Second fee earner attending conference
Of the various costs building wheezes that some claimant firms engage in, having a second (or third) junior fee earner attend conferences with Counsel, to take notes, is one of the classics.
When this issue arises at detailed assessment, I know at least one costs judge who confirms that, when he was a practising solicitor, he would often have a trainee solicitor attend conferences to take notes but would not dream of charging for this work as it was primarily for the benefit of the trainee as part of their training process. It was not chargeable work.
The usual justification advanced by claimant solicitors for having the junior fee earner attend to take a note is that this enables the main fee earner to properly engage in the conference itself. This is predicated on the notion that a Grade A fee earner cannot be expected to both follow what is going on in the conference and also make a note of what is being said. This, of course, is usually in the context of conferences that are largely Counsel led. This argument tends to be rather undermined when it is being made to a costs judge at detailed assessment who is managing to keep a detailed contemporaneous note of the submissions being made, asking probing questions of the advocates as the matter progresses and able to make comprehensive ex tempore judgements on complex points of law at the drop of a hat.
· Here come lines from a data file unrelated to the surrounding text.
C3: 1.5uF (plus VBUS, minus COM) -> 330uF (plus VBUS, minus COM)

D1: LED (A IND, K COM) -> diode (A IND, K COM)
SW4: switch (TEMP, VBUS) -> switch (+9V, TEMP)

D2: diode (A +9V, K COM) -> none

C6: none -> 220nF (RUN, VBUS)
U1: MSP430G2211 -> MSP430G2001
But then, you cannot expect fee earners claiming up to £450 an hour to be able to walk and chew gum at the same time.
If only the problem stopped there.
I have had two recent cases where the time claimed by the junior fee earner writing up a note of the conference, in addition to the time claimed in attendance, massively exceeded the length of the conference itself.
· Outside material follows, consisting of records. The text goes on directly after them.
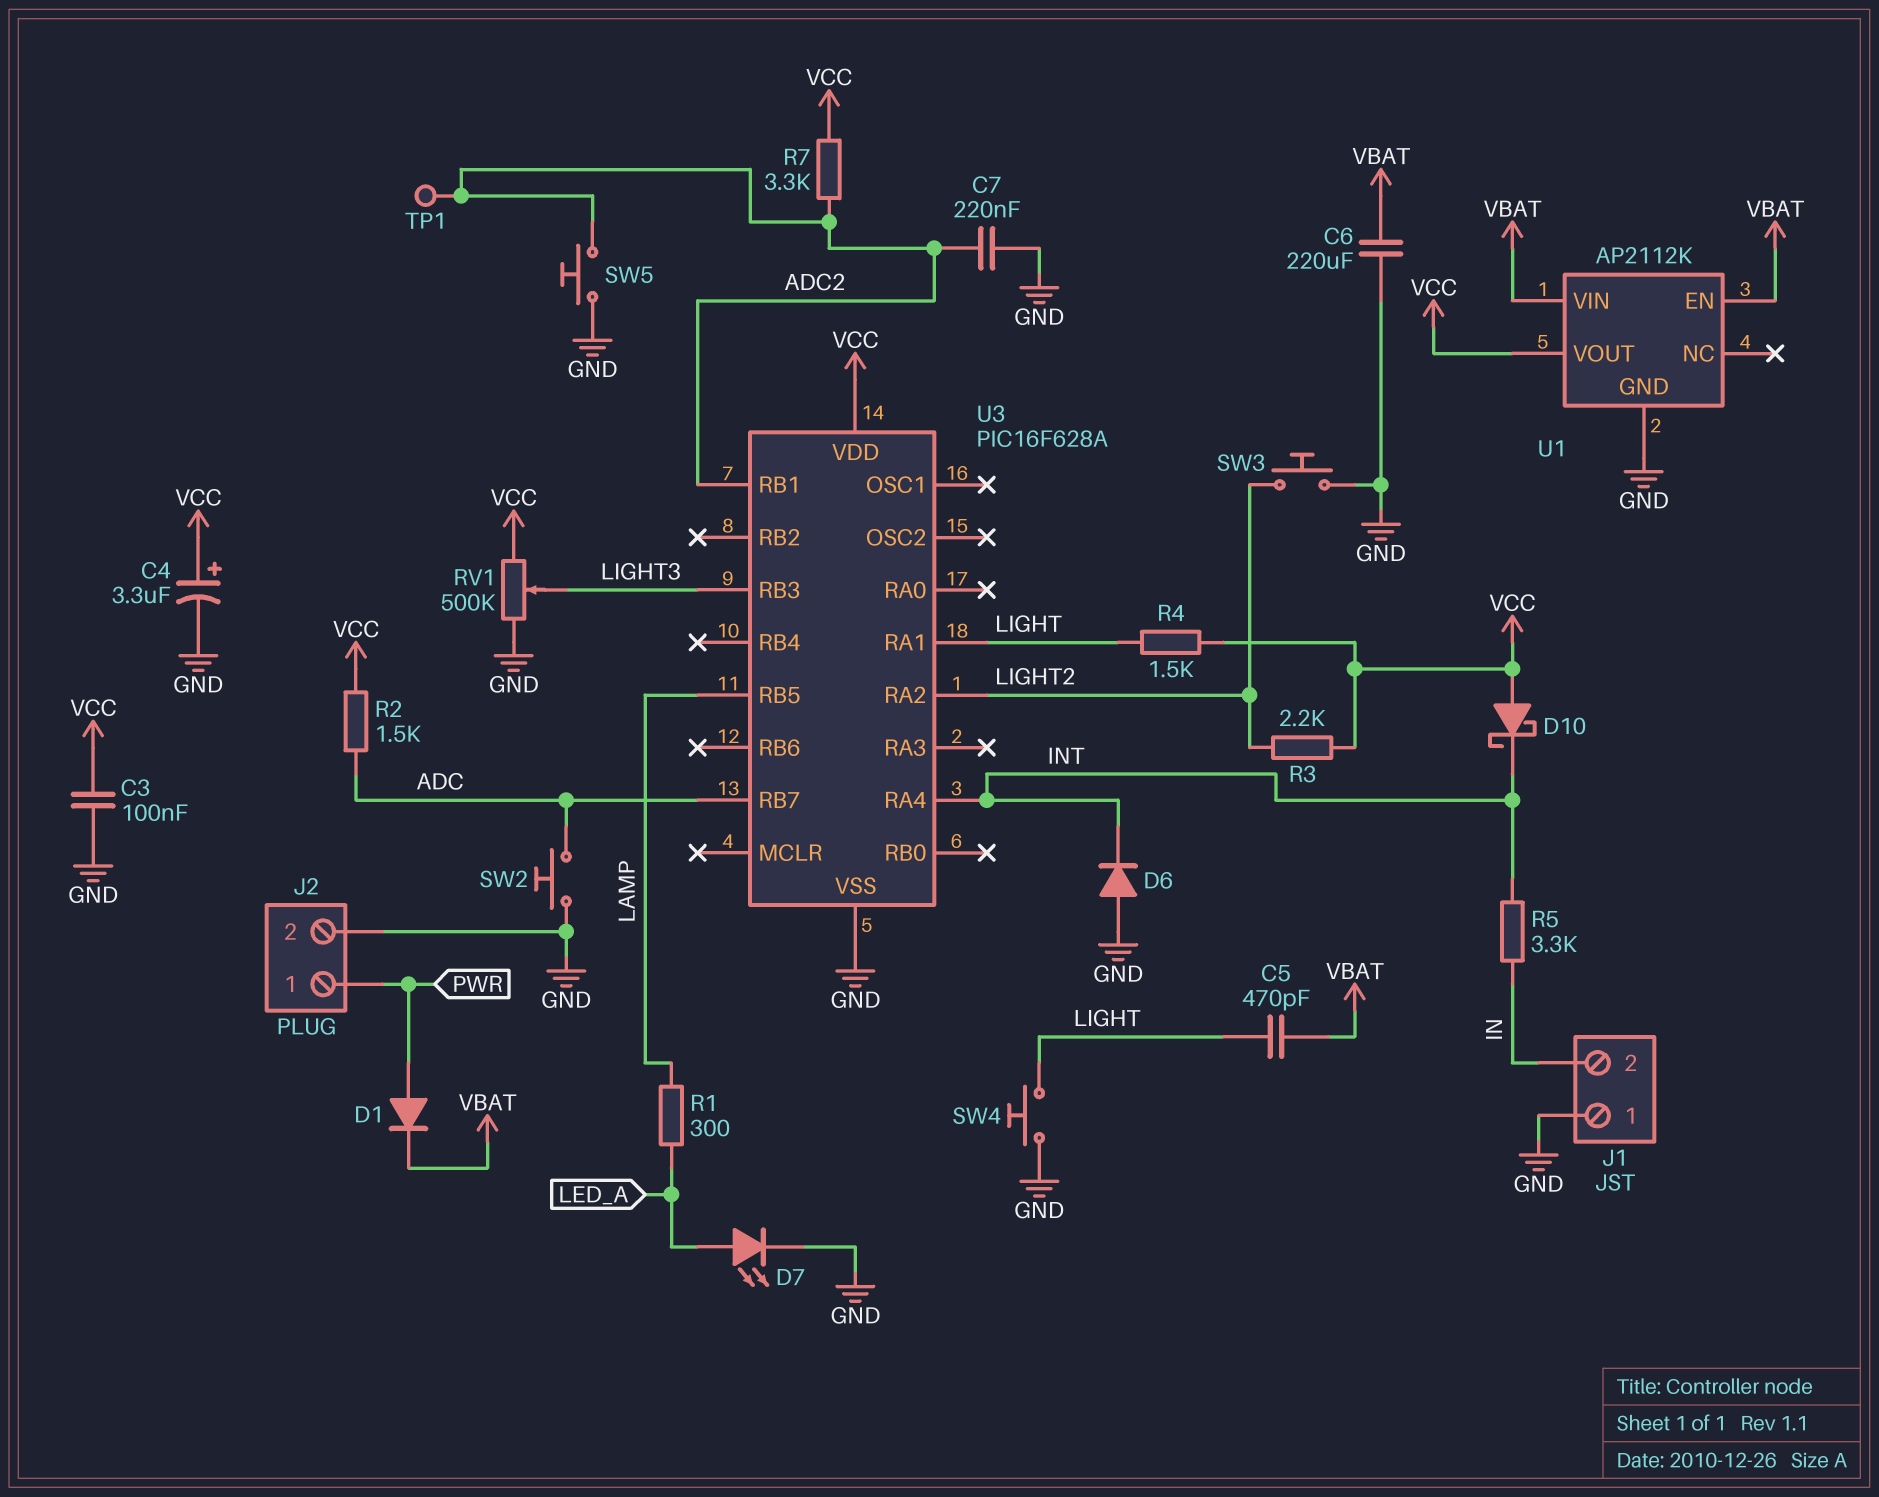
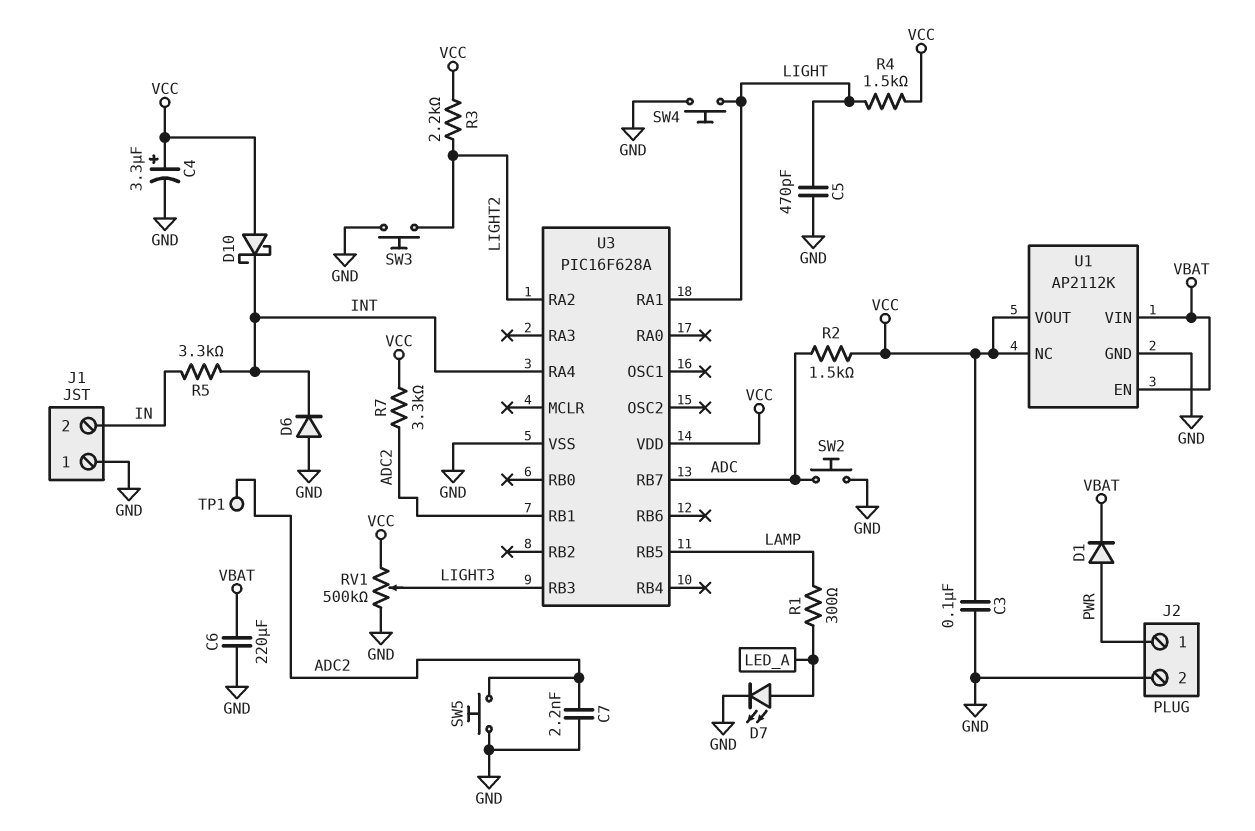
C5: 470pF (LIGHT, VBAT) -> 470pF (GND, LIGHT)
C7: 220nF (ADC2, GND) -> 2.2nF (ADC2, GND)
U1 pin NC: none -> VCC

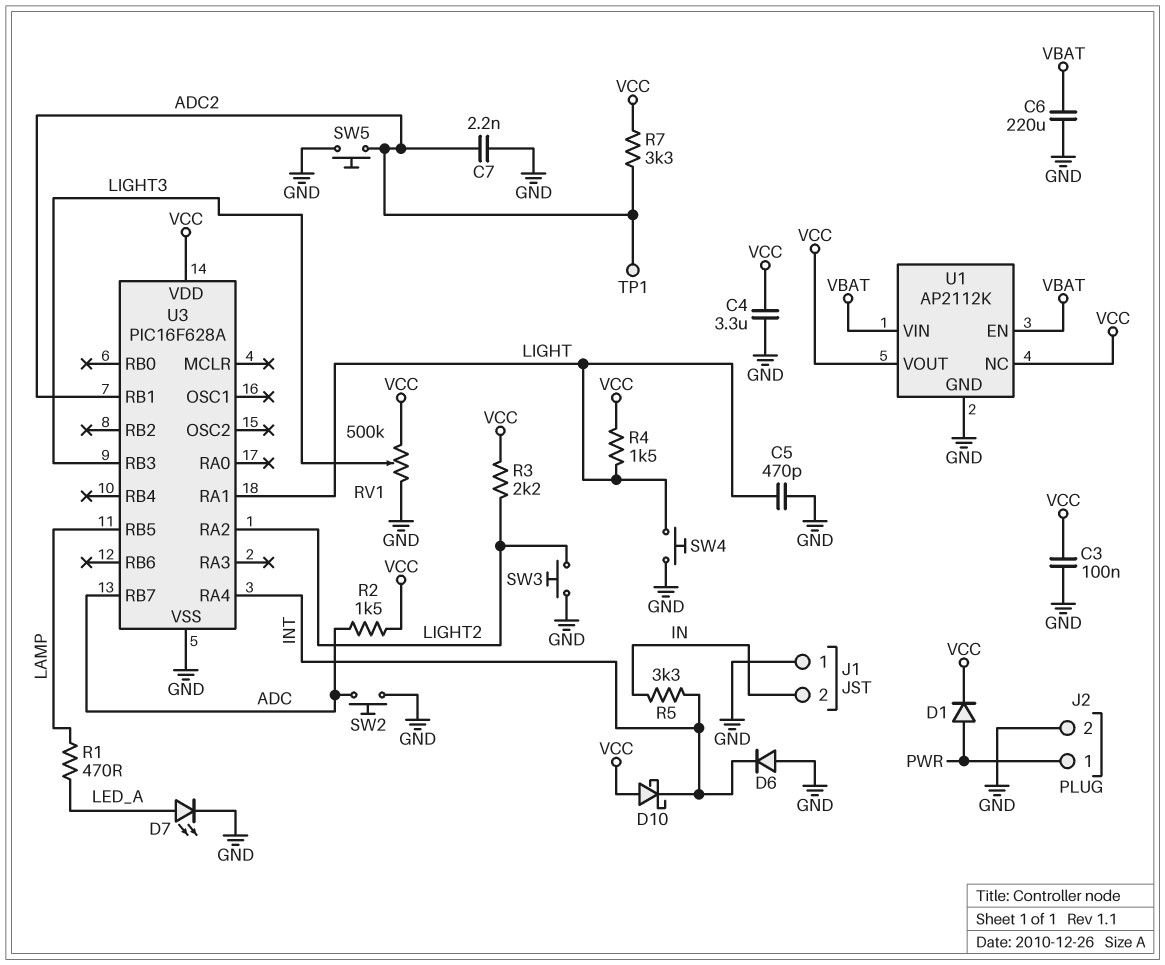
C4: 3.3uF (plus VCC, minus GND) -> 3.3uF (GND, VCC)
D1: diode (A PWR, K VBAT) -> diode (A PWR, K VCC)
R1: 300 (LAMP, LED_A) -> 470 (LAMP, LED_A)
In one, a total of 3 hours 30 minutes was claimed drafting the note of a conference that only lasted 1 hour 12 minutes.
In the other, a total of 6 hours was claimed by two fee earners preparing a conference attendance note of a conference that only lasted 3 hours 36 minutes.
Unless the time is being claimed for typing-out verbatim, with two fingers, everything that was said at the conference, how is it possible for more time to be spent on the note than was spent at the conference itself?
At what stage in the evolution of the modern law firm did solicitors first come to believe it was acceptable to advance such claims?